Für Matthias Walkner geht es seit einem Jahr steil bergauf. Bei seiner ersten Rallye Dakar musste er zwar aufgeben, sicherte sich dann aber den Rallye-WM-Titel für Motorräder und geht ab 2. Jänner als Mitfavorit in seine zweite Dakar.

Da konnte seine große Schwester Eva nicht nachstehen – sie holte sich den Titel bei den Freeride-Skifahrern. Zum Interview-Termin ins nass-kalte Kuchl kommen beide gut gelaunt. Eva von einem Einsatz in Meribel, Matthias vom Wüstentraining in Marokko. Bei Apfelsaft und Cappuccino wirken beide sehr entspannt. Keine Spur vom Ehrgeiz der Spitzensportler.

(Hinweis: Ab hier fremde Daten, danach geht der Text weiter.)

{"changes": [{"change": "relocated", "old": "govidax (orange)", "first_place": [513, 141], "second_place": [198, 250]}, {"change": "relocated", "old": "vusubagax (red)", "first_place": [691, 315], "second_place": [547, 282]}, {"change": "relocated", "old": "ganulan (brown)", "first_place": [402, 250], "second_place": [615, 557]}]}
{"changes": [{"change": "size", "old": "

Was ist gefährlicher? Freeriden oder die Dakar?
EVA WALKNER: Kann ich schwer sagen. Bei mir sind es die externen Gefahren wie Lawinen und Gletscherspalten, die du nicht kontrollieren kannst. Wenn ich wo reinfahre, kann es schon sein, das eine Lawine abgeht und mich erwischt. Ich für mich selbst bin überhaupt nicht gefährlich unterwegs. Ich weiß sehr genau, was ich mache.
MATTHIAS WALKNER: Bei uns sind es die Tiere. Du fährst teilweise mit 140, 150 durch Waldtunnels, wenn da irgendwas rausrennt, schauts schlecht aus, da gehst du voll auf. Das Gefährlichste bei der Rallye sind die Stücke, wo du nicht auf einer Straße fährst, sondern durch den Wald, über Steine oder in der Wüste über Dünen. Da siehst du beim Rauffahren mit Vollgas ja nicht, ob es hinten genauso wieder sanft bergab geht, oder ob da plötzlich ein 10 Meter hoher Abriss ist. Da passieren auch tödliche Unfälle.

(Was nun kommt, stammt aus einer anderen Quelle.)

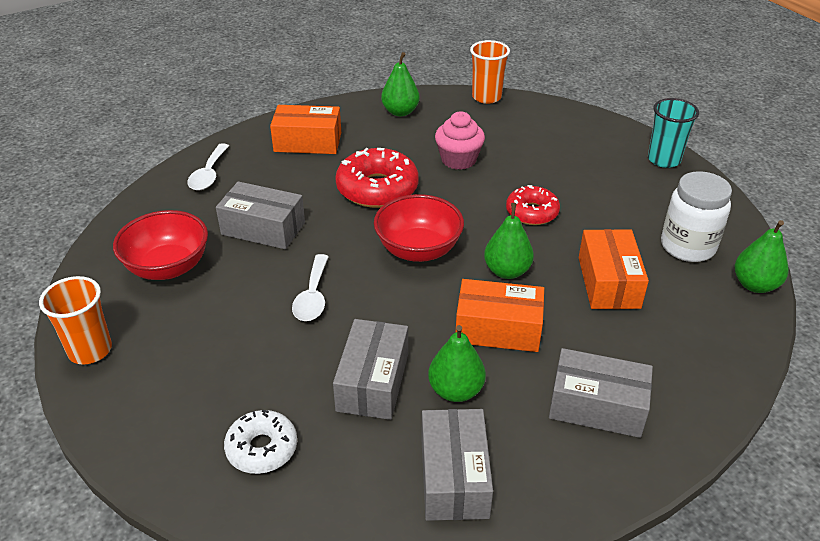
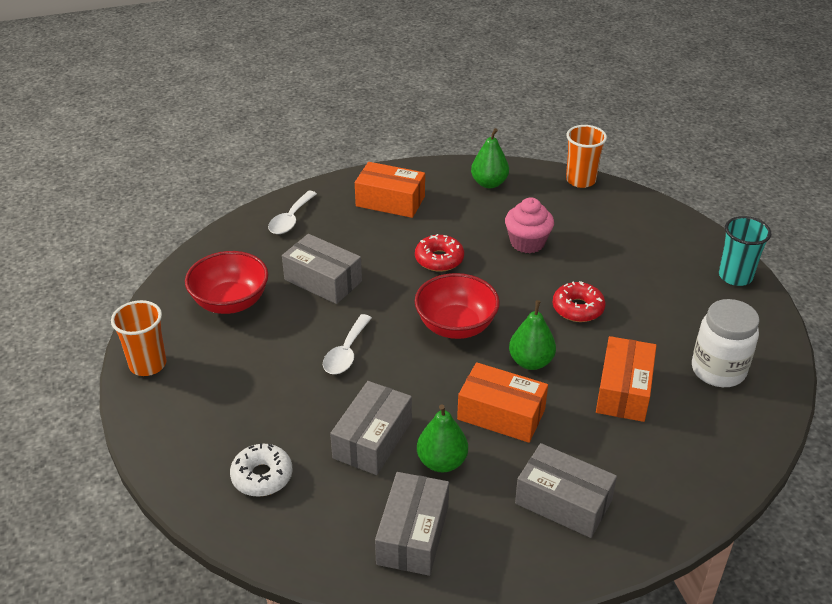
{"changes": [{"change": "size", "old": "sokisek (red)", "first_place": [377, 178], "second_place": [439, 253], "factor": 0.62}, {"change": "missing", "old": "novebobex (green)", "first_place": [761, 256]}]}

In Ihrem Sport kann jeder Fehler fatal enden. Ist da die Angst Ihr Lebensretter?
MATTHIAS: Bei mir ist der Respekt seit der Dakar im Vorjahr auf jeden Fall größer geworden, weil ich einige Rallys gefahren bin, gestürzt bin und gesehen habe, was passieren kann. Ich bin in Katar mit Tempo 120 gestürzt, weil sich das Motorrad bei einer Kante in der Kurve aufgeschaukelt hat. Zum Glück ist nichts passiert, aber ich habe jetzt ordentlich Respekt. Es gibt Dinge, die hast du nicht mehr unter Kontrolle.
EVA: Es ist brutal uncool, wenn man sagt, dass man Angst hat. Ich glaube aber, dass eine gesunde Angst, oder Respekt, sehr wichtig ist. Wenn ich keine Angst mehr habe, springe ich überall runter. Diese angstbefreiten Menschen leben alle oft nicht wirklich lang. Die Angst holt dich einfach runter und das ist wichtig. Ich habe immer ein bissl Schiss. Das brauche ich für meine Sportart. Zumal ich die Hänge ja vor dem Bewerb nicht fahren darf.

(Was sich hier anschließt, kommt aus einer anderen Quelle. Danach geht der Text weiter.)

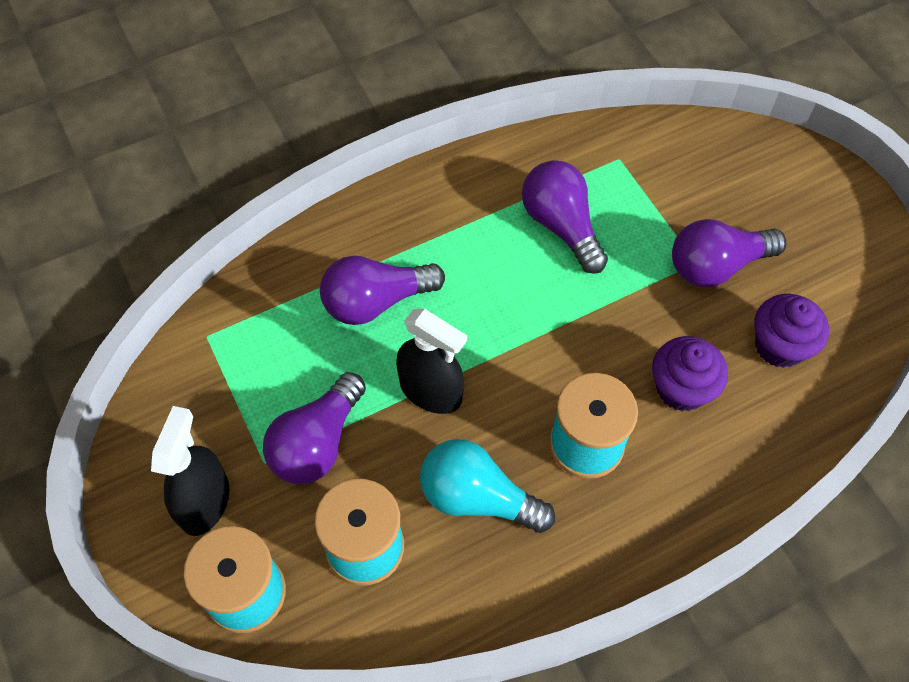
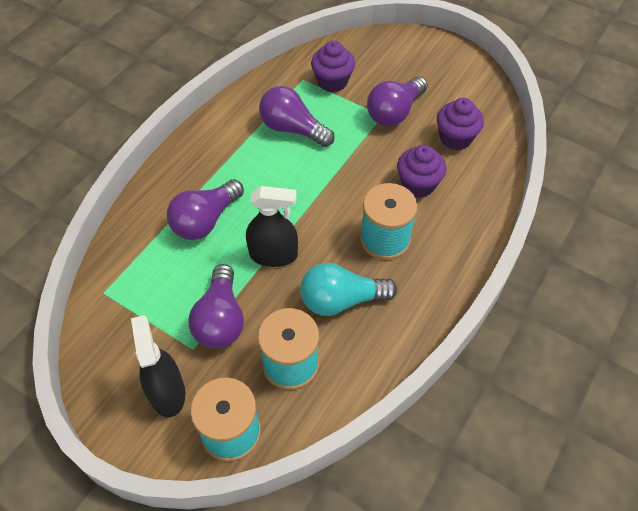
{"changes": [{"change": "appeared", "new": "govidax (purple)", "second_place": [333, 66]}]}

Wie geht die Familie daheim mit Ihren gefährlichen Sportarten um?
EVA: Ich erzähle der Mama einfach nicht alles. Sie weiß nur, wann ich einen Bewerb habe. Schlimmer ist es mit dem Matthias. Wenn er bei der Dakar ist, zittern und fiebern alle daheim vor dem Computer mit. Das zehrt.
MATTHIAS: Davon bekomme ich nichts mit. Eigentlich gehen alle gut damit um, nur die Oma hat nach der Dakar gesagt, ob ich das wirklich wieder machen muss.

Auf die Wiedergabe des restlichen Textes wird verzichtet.